It seems to have been a year both full of changes and yet the same as always.
This year I started a PhD in sports biomechanics and moved to Dundee. The title of my PhD is ‘Movement and shot outcome variability in the golf swing’. In answer to the question that everyone asks, no I’ve never played golf. What drew me to the PhD was the topic of movement variability, an area of biomechanics I find compelling. I might write about it here one day but I do that enough in my day job..
Day to day I work in the offices of The R&A in St Andrews, which even for someone unversed in golf history is a pretty cool place to work. The reason this is relevant is that I now have a place to be between the hours of 9-5 and a commute. I get the bus from Dundee to St Andrews every day after leaving the house at 8. The earliest I get home from work is just before 6, but only if I don’t do any training before commuting home.
Most will just call this real life (boo-hoo for me) but coming from student flexibilty the first weeks were a bit of a shock. I soon realised that in order to get my training in consistently, I couldn’t go home beforehand. So I started a routine that saw me get off the bus part way home and run the rest. When I did this I was guaranteed around 10 miles a day. It sounds lazy but if I got home I’d never get out again. Last year I mostly preferred to run twice in a day if I had the option – it’s easier to get the miles in and if you want you don’t have to run for much more than an hour at a time. As a student I could even do this without getting up early. If I didn’t have the commute I might have managed it, but as it stands staying in bed is almost always the most compelling option.

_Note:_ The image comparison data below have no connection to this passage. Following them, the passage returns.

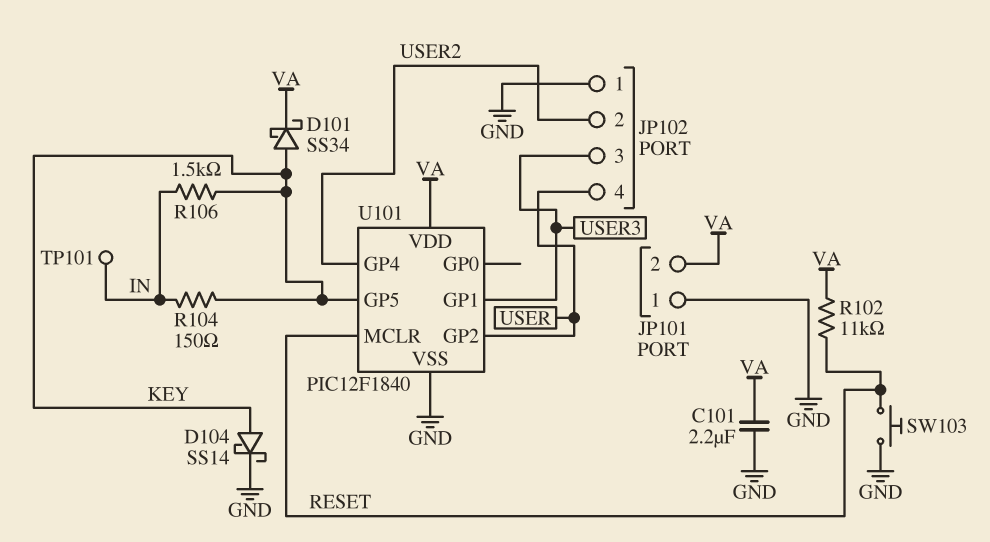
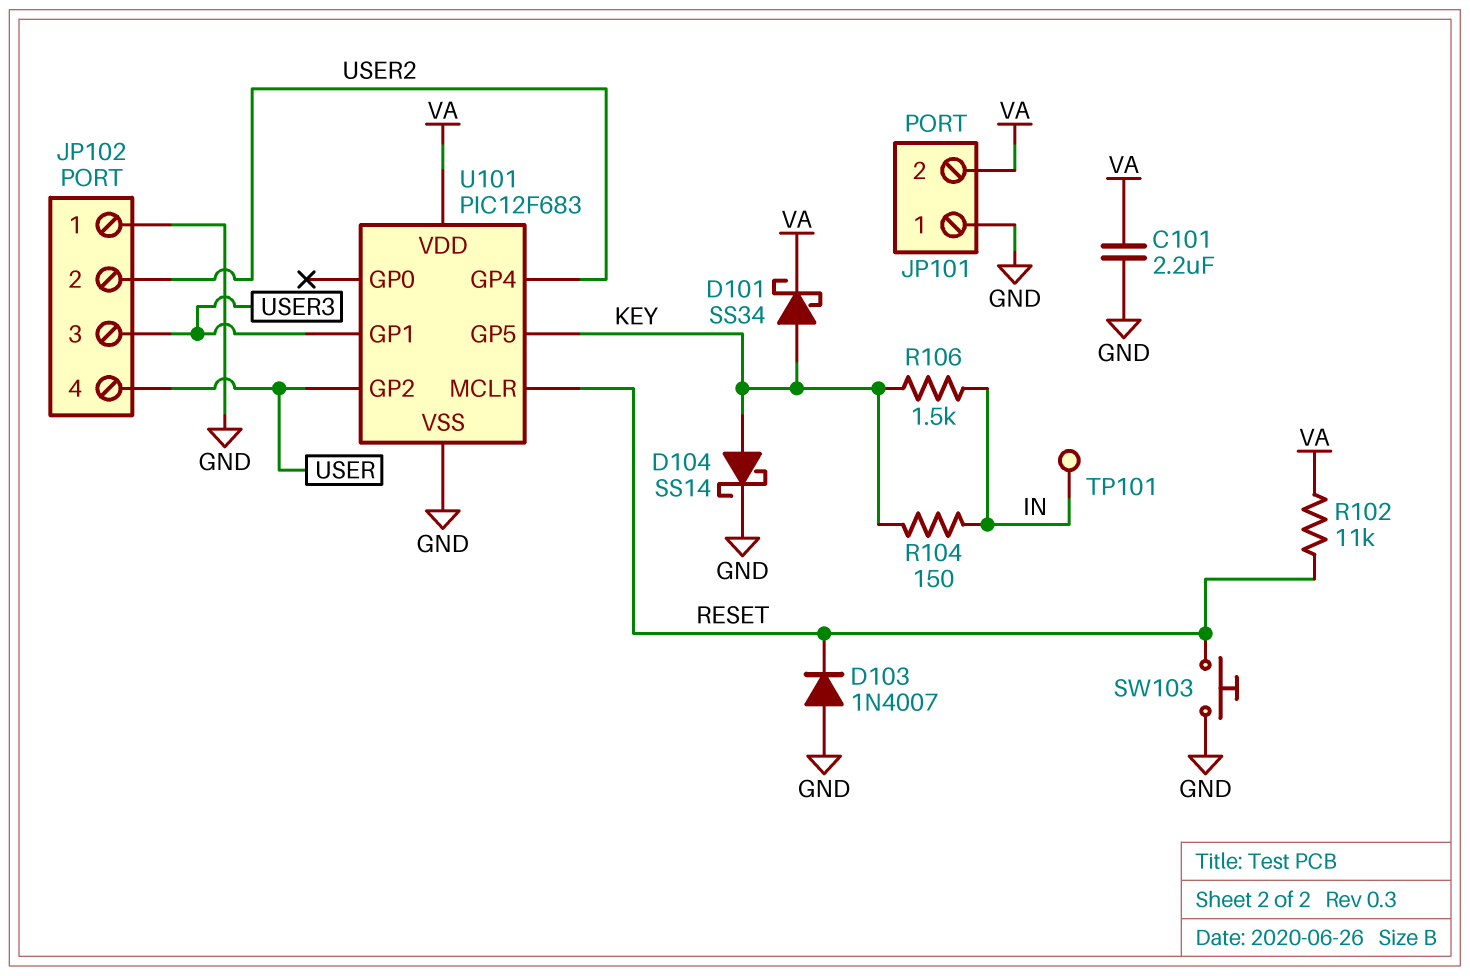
D103: none -> diode 1N4007 (A GND, K RESET)
U101: PIC12F1840 -> PIC12F683

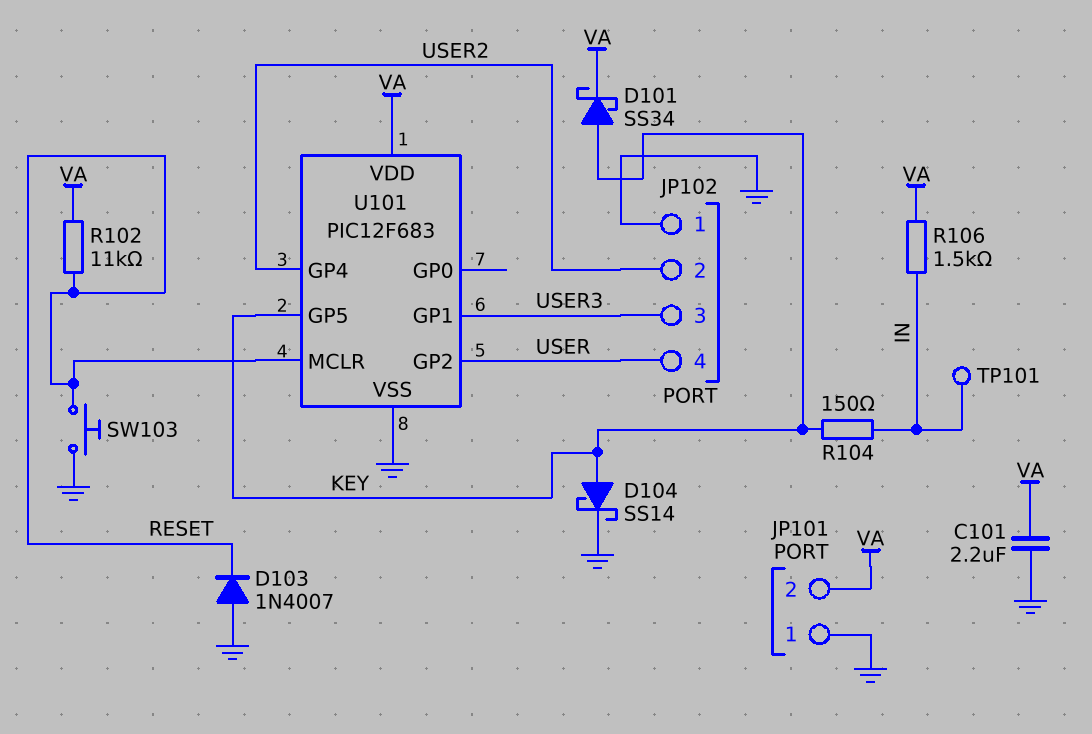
R106: 1.5k (IN, KEY) -> 1.5k (IN, VA)

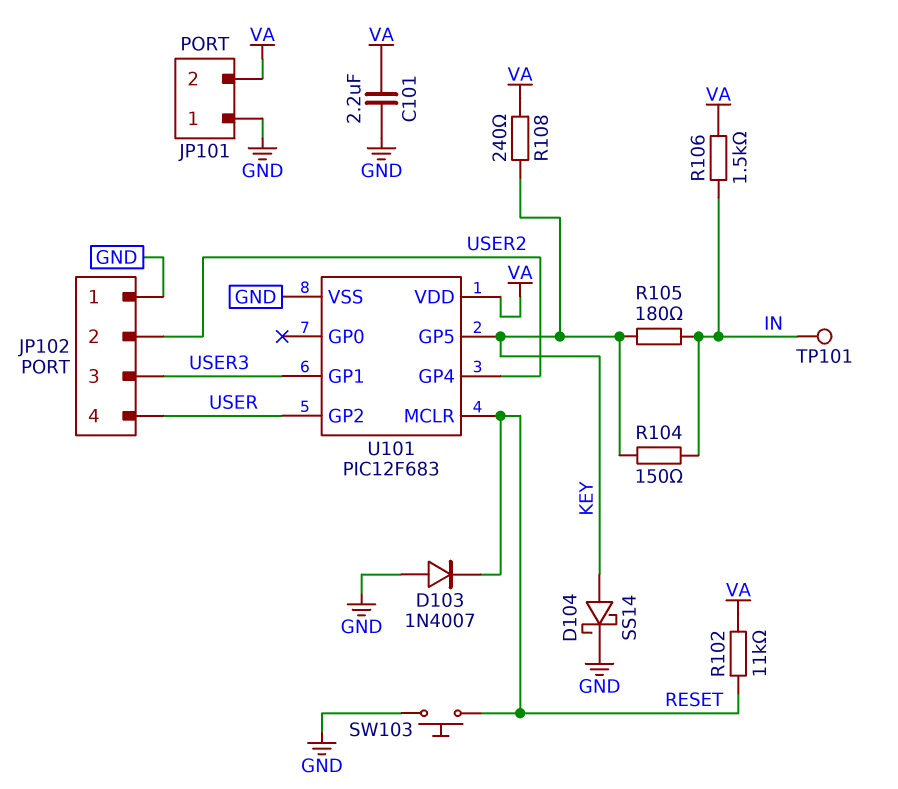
D101: schottky SS34 (A KEY, K VA) -> none
R105: none -> 180 (IN, KEY)
R108: none -> 240 (KEY, VA)

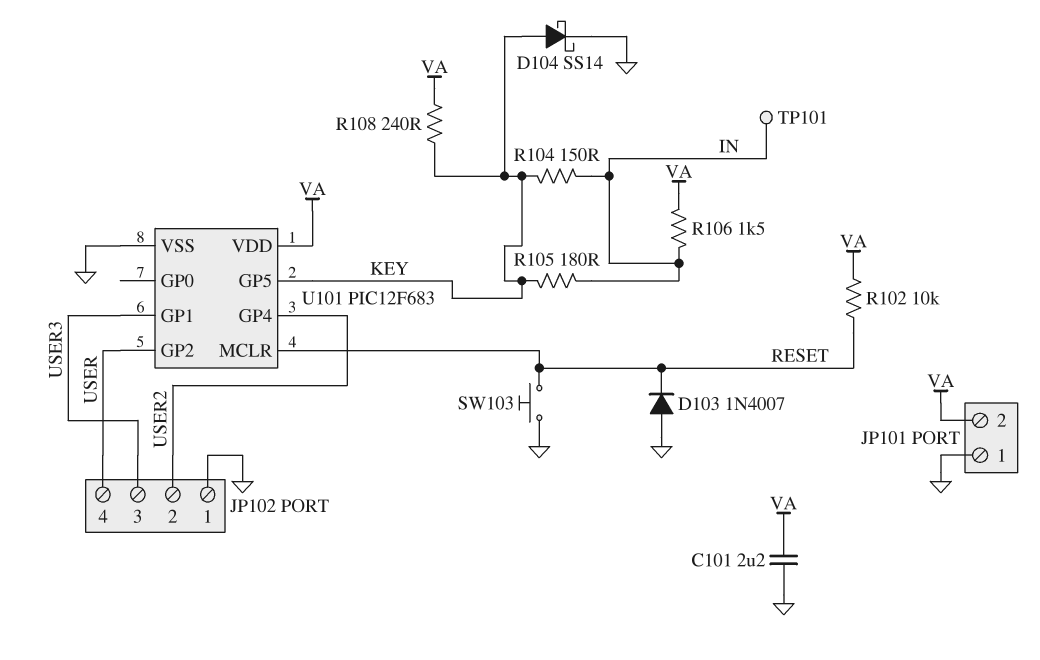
R102: 11k (RESET, VA) -> 10k (RESET, VA)

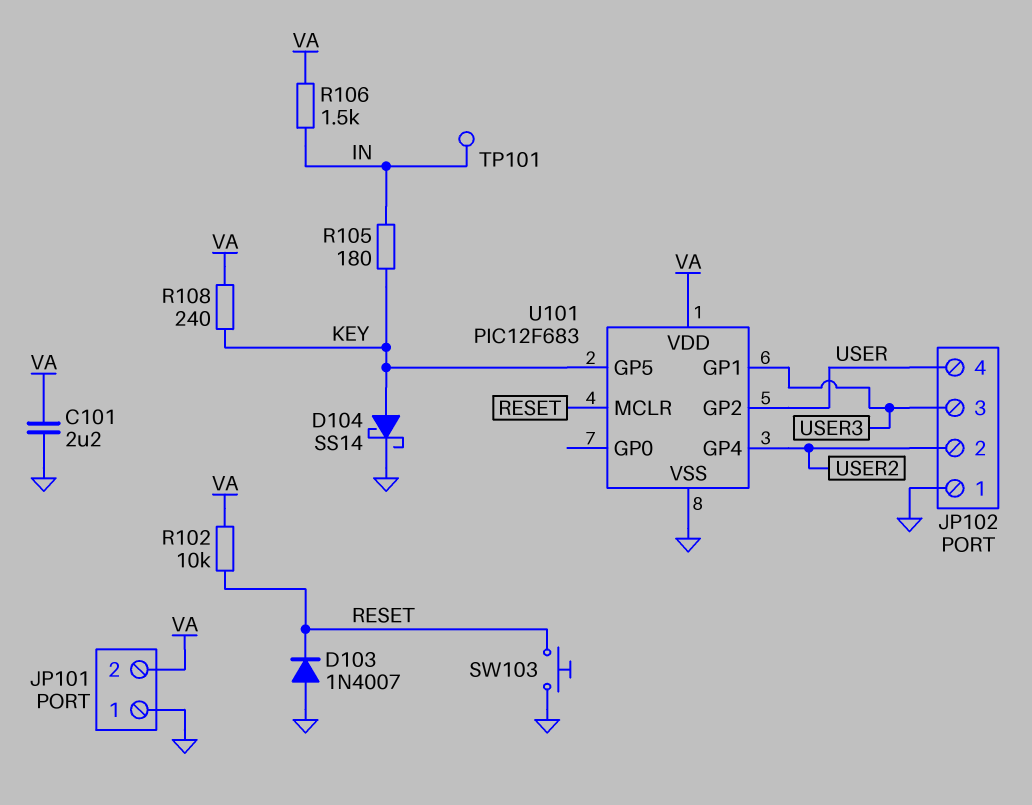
R104: 150 (IN, KEY) -> none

So, and this is probably clear to anyone who follows my training log, the defining feature of my training this year has been my commute. Most week days this means around 90 minutes (18-19km) of perfectly flat running along the same route. I love training routine, so this doesn’t bother me – I like the consistency. I have lots of small options for varying it and adding distance and, if I want to run less, I can run 45 minutes before getting the bus home. The one day that this is not the case is Tuesday. Tuesday is track day.
I used to train on the track when I was at school and I got back into it last year at Loughborough. You can’t hide on the track. If you have an off day it is plain to see in the lap times. During the winter I made it to track training with Dundee Hawkhill Harriers about every other week. Around February time I pulled my finger out and was there most weeks – I think this is key.

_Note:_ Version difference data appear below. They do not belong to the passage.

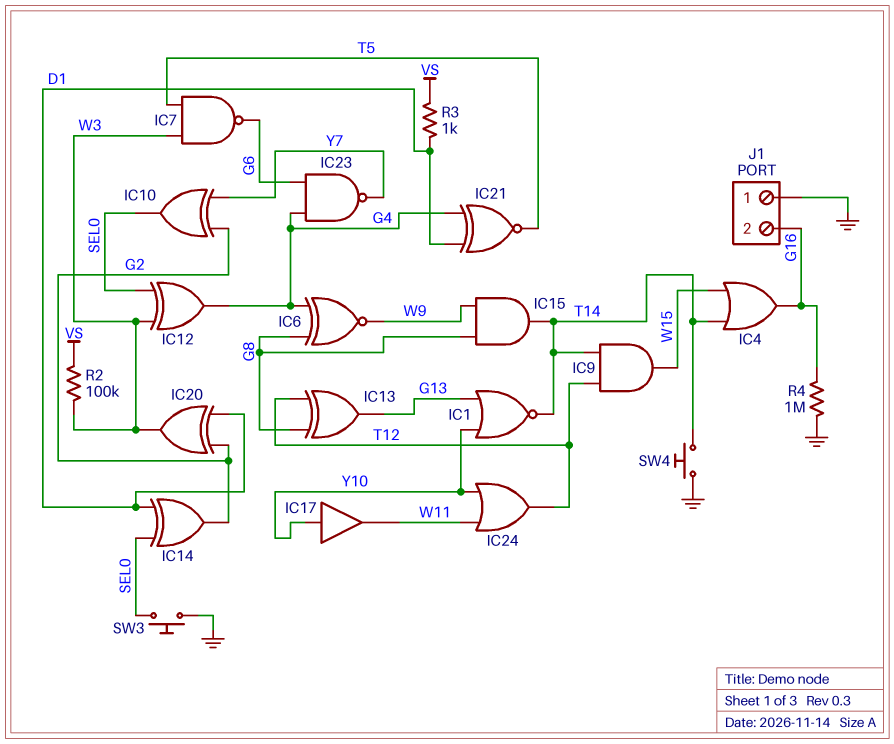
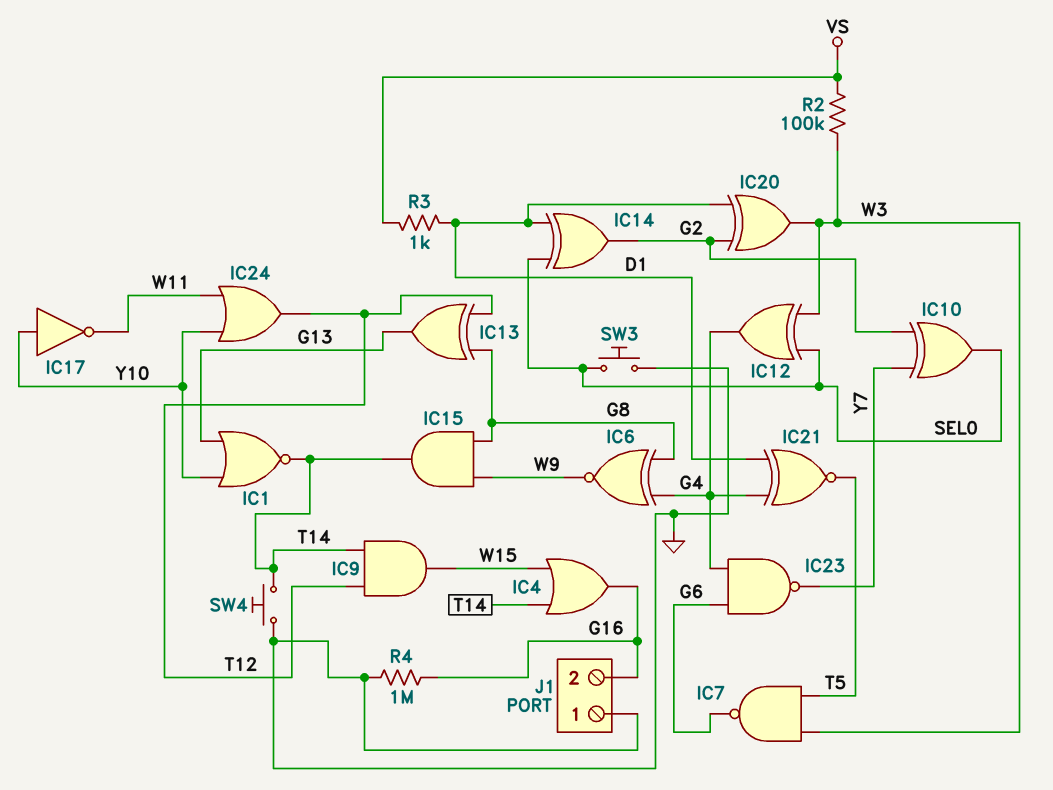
IC17: buffer (in Y10, out W11) -> NOT (in Y10, out W11)

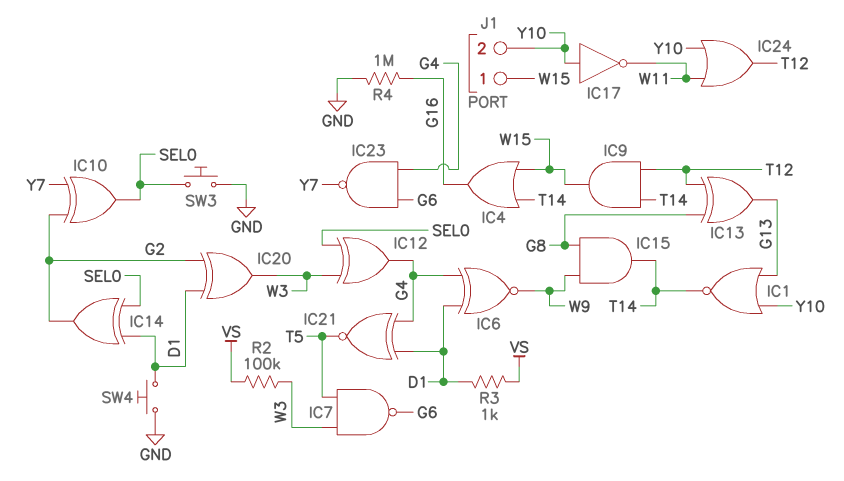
IC6: XNOR (in G4, in G8, out W9) -> XNOR (in D1, in G4, out W9)
J1 pin 1: GND -> W15
J1 pin 2: G16 -> Y10
SW4: button (GND, T14) -> button (D1, GND)

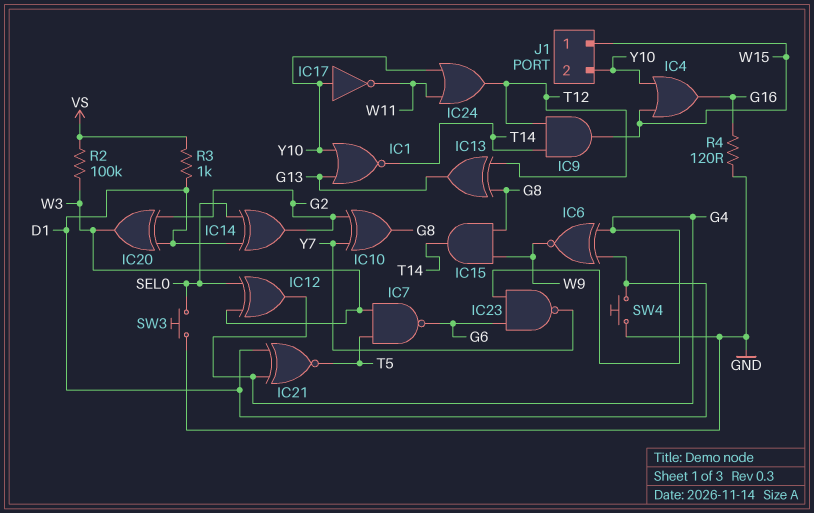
IC4: OR (in T14, in W15, out G16) -> OR (in W15, in Y10, out G16)
IC10: XOR (in G2, in Y7, out SEL0) -> XOR (in G2, in Y7, out G8)
R4: 1M (G16, GND) -> 120 (G16, GND)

That is the background to my year. I didn’t do a huge amount more running than the year before but, by the end of March, this routine had made me pretty fit. Apart from a couple of weeks in December, I had the most consistent winter ever. I made a small step up in volume from previous years, but racing, hills, s&c and orienteering had been in short supply. I still wasn’t doing a crazy amount of training (up to about 10 hours of running a week maximum) but I think this consistent running training is the main reason my fitness has pretty good all year.
To make sure I was ready for the season I binged on orienteering at the beginning March, going to Portugal with Lillomarka and training in the UK with the British team. I’m still not sure whether this is a good approach and I’m certainly jealous of those who can train orienteering all year around. In Britain, I’m not sure that is possible as it gets difficult to find good training areas (maybe it’s possible to train year round for sprint in some places).
So whilst I was happy with my technique, I knew that I had only put in a few weeks of effort to try to sharpen up my technique. I didn’t expect to suddenly be on another level, I didn’t do the training for that. This meant I was a bit nervous going into the first races of the year which actually mattered – The JK. I was happy that I managed to make a flying start and 1st in the JK sprint and 3rd in the JK middle pretty much guaranteed that I’d be going to the World Championships again.
After all my long runs, I also had something to prove going into the JK long. It would have been nice to make it to any of the controls that day but before the first control I sprained my ankle. As an orienteer I thought I had sprained my ankle before but nothing I previously experienced came close to this. I was walking with crutches for a week and the European Championships (8 weeks in the future) were suddenly in doubt. This injury defined the next part of the year for me.